Id. § 1-101(dd-l). For sites that come within this definition, the Act imposes what essentially boils down to two requirements. The first, which I will refer to as the "publication requirement," obligates the online platform to post information about political ads on the platform's own website. See Id. § 13-405(b). The second, which I will call the "state inspection requirement," imposes on the platform a duty to keep records in connection with each qualifying ad and make them available to the State Board of Elections upon request. See Id. § 13-405(c).

         The publication requirement is found in section 13-405(b) of the Maryland Election Law. Under this provision, an online platform that agrees to place a "qualifying paid digital communication"[8] (which, for the sake of simplicity, I will refer to as an online "political ad," or just "ad") must compile information about the transaction, which, as a general matter, must include the buyer's identity and the total amount paid for the ad. See Id. § 13-405(b)(6)(i)-(ii). The platform must post this information, in a searchable format, within 48 hours of the purchase, [9] placing it "in a clearly identifiable location on the online platform's website." Id. § 13-405(b)(1)-(3). The information must remain on the platform's site for at least one year after the general election to which it relates. See Id. § 13-405(b)(3)(ii).

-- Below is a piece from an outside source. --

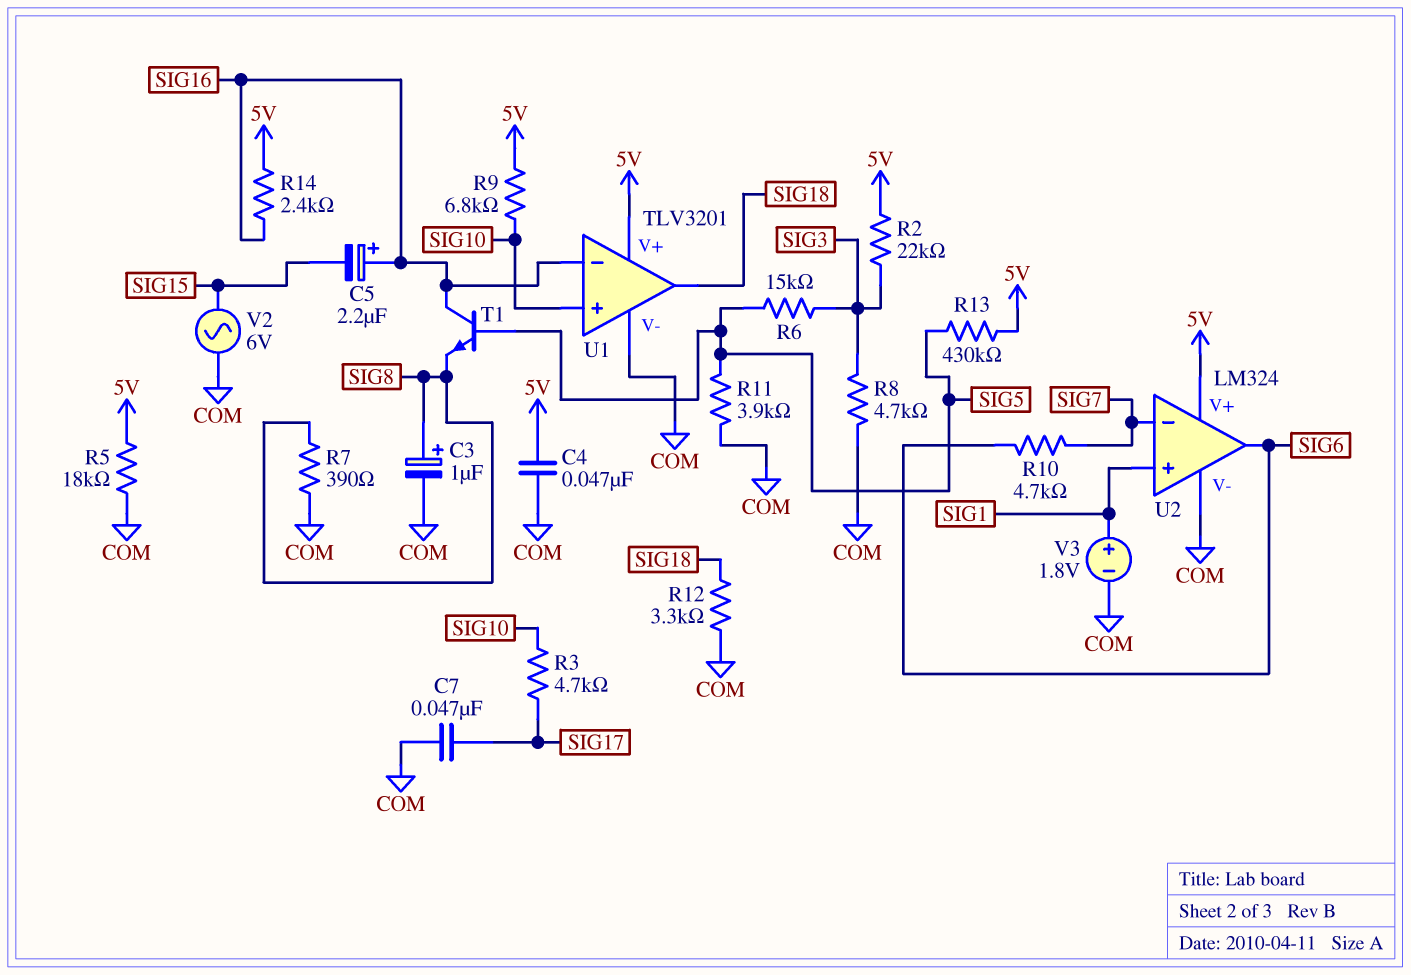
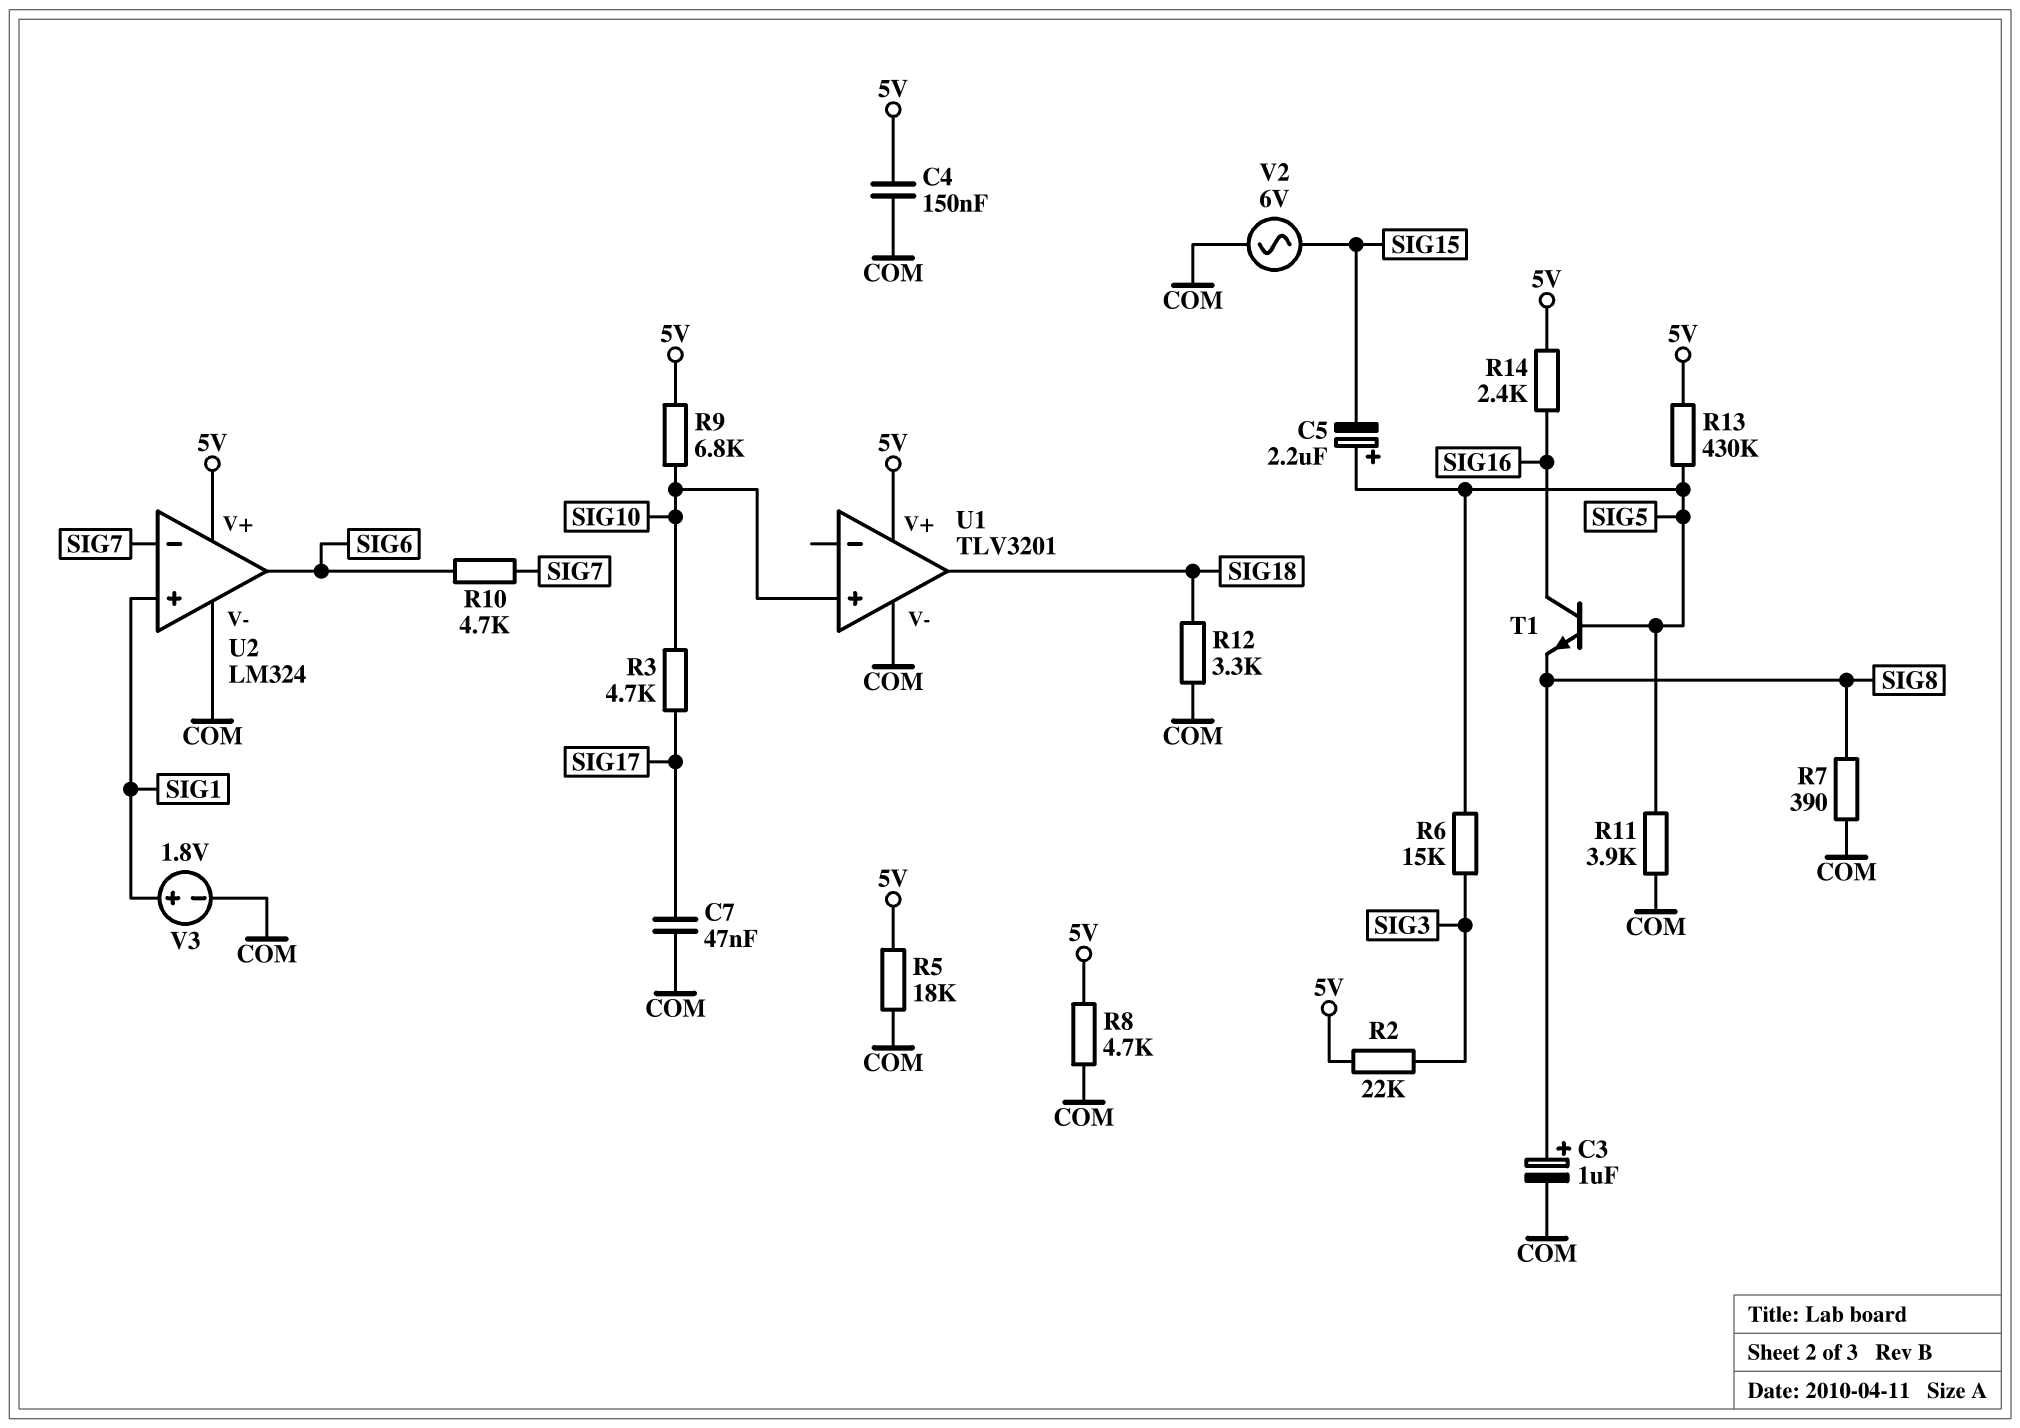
C4: 47nF (5V, COM) -> 150nF (5V, COM)
C5: 2.2uF (plus SIG16, minus SIG15) -> 2.2uF (plus SIG5, minus SIG15)
R8: 4.7k (COM, SIG3) -> 4.7k (5V, COM)
U1 pin in-: SIG16 -> none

         The state inspection requirement, found in section 13-405(c), imposes separate recordkeeping obligations. Here, the platform must preserve a digital copy of the ad and maintain records containing the following information:

(i) the candidate or ballot issue to which the [ad] relates and whether
[it] supports or opposes that candidate or ballot issue;
(ii) the dates and times that the [ad] was first disseminated and last disseminated;
(iv) an approximate description of the geographic locations where the [ad] was disseminated;
(v) an approximate description of the audience that received or was targeted to receive the [ad]; and
(vi) the total number of impressions generated by the [ad].

Id. § 13-405(c)(3). These records must be maintained for one year after the general election and must be turned over to the State Board "on request." Id. § 13-405(c)(1)-(2).

         The publication requirement and state inspection requirement are functionally distinct, but they operate as part of a single scheme. To facilitate compliance with both obligations, the Act requires online platforms to provide ad buyers with a way of notifying them when an ad they are seeking to place comes within the statutory definition of a "qualifying paid digital communication." See Id. § 13-405(a)(3). The Act puts the onus on ad buyers to provide the notice to the platform at the time they place the ad, see Id. § 13-405(a)(1), and to supply the platform with the information it will need to comply with both the publication requirement and the state inspection requirement, [10] see Id. § 13-405(d)(1). The platform does not incur any duties to publish information on its website or make records available for state inspection unless and until the buyer provides the notice. See Id. § 13-305(b)(1), (c)(1).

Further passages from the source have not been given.